Il gruppo I CapiFamiglia ha lanciato una veemente critica contro il sondaggio sull’integrazione europea condotto dall’Università degli Studi della Repubblica di San Marino. L’associazione denuncia una mancanza totale di trasparenza metodologica, con questionari e criteri di selezione del campione tenuti nascosti, trasformando l’indagine in uno strumento di propaganda pro-accordo di associazione con l’Ue.
Particolarmente contestati gli aggettivi enfatici come “inestimabile” o “epocale” usati per descrivere lo studio: “Una ricerca seria si basa sui dati, non su slogan”, affermano in una nota diffusa oggi, sottolineando l’assenza di dettagli sulle domande poste.

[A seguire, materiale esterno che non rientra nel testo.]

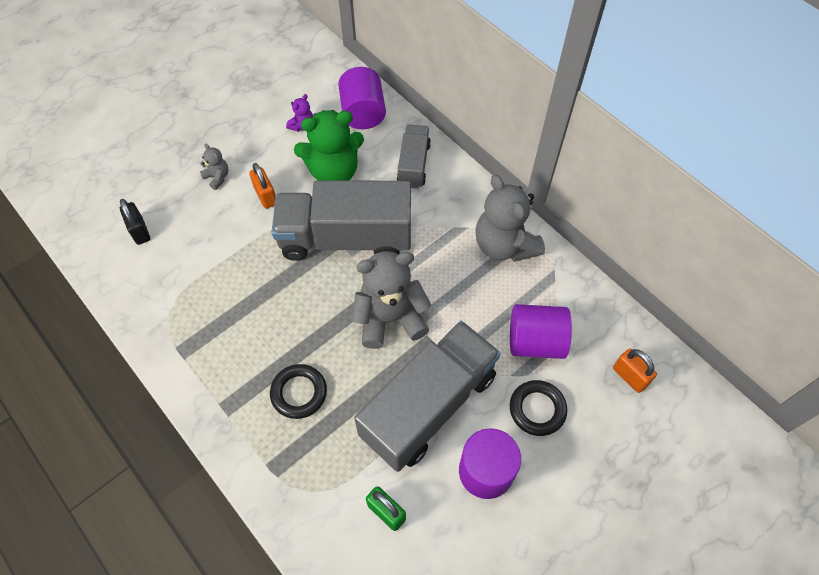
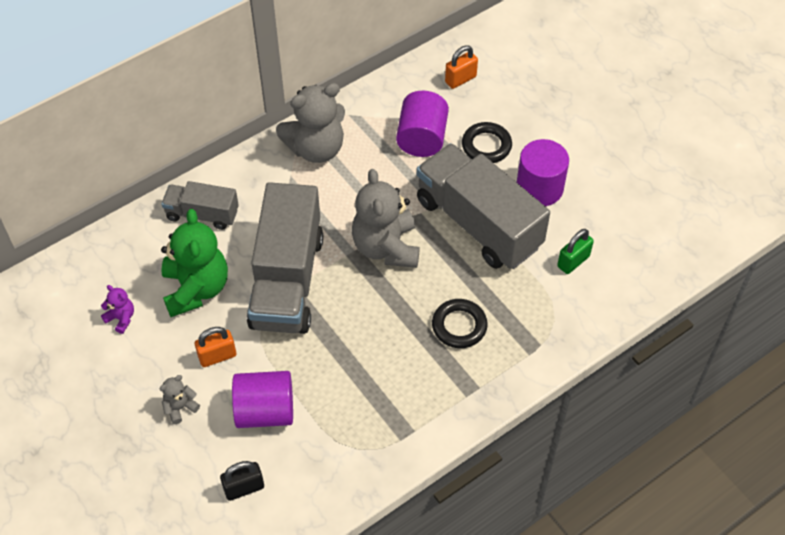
camera: 85 degrees left, 5 degrees down
(363, 113) = (116, 257): purple cylinder -> purple cylinder (265, 411)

I CapiFamiglia interpretano il 42,1% di intervistati che non prevede effetti dall’accordo non come neutralità, ma come segnale di un vuoto informativo tra i cittadini. Prevedere un referendum favorevole da questi numeri è per loro un “esercizio di divinazione” al servizio di una politica predefinita.

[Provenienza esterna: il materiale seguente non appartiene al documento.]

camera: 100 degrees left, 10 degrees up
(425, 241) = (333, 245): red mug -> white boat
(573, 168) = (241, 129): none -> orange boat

Si pone poi il dubbio sulla coerenza istituzionale: se il consenso fosse solido, perché resistere a un referendum diretto? “O è forte e non c’è da temere, o non lo è”, recita il comunicato, sospettando un uso dell’indagine per orientare l’opinione pubblica anziché misurarla.
Infine, emergono perplessità sulla rappresentatività: molte reti sociali e lavorative riferiscono di non essere state contattate. “Quanto rappresenta davvero il Paese?”, chiedono, avvertendo del rischio che la scienza scivoli nella costruzione di un consenso artificioso senza informazione adeguata.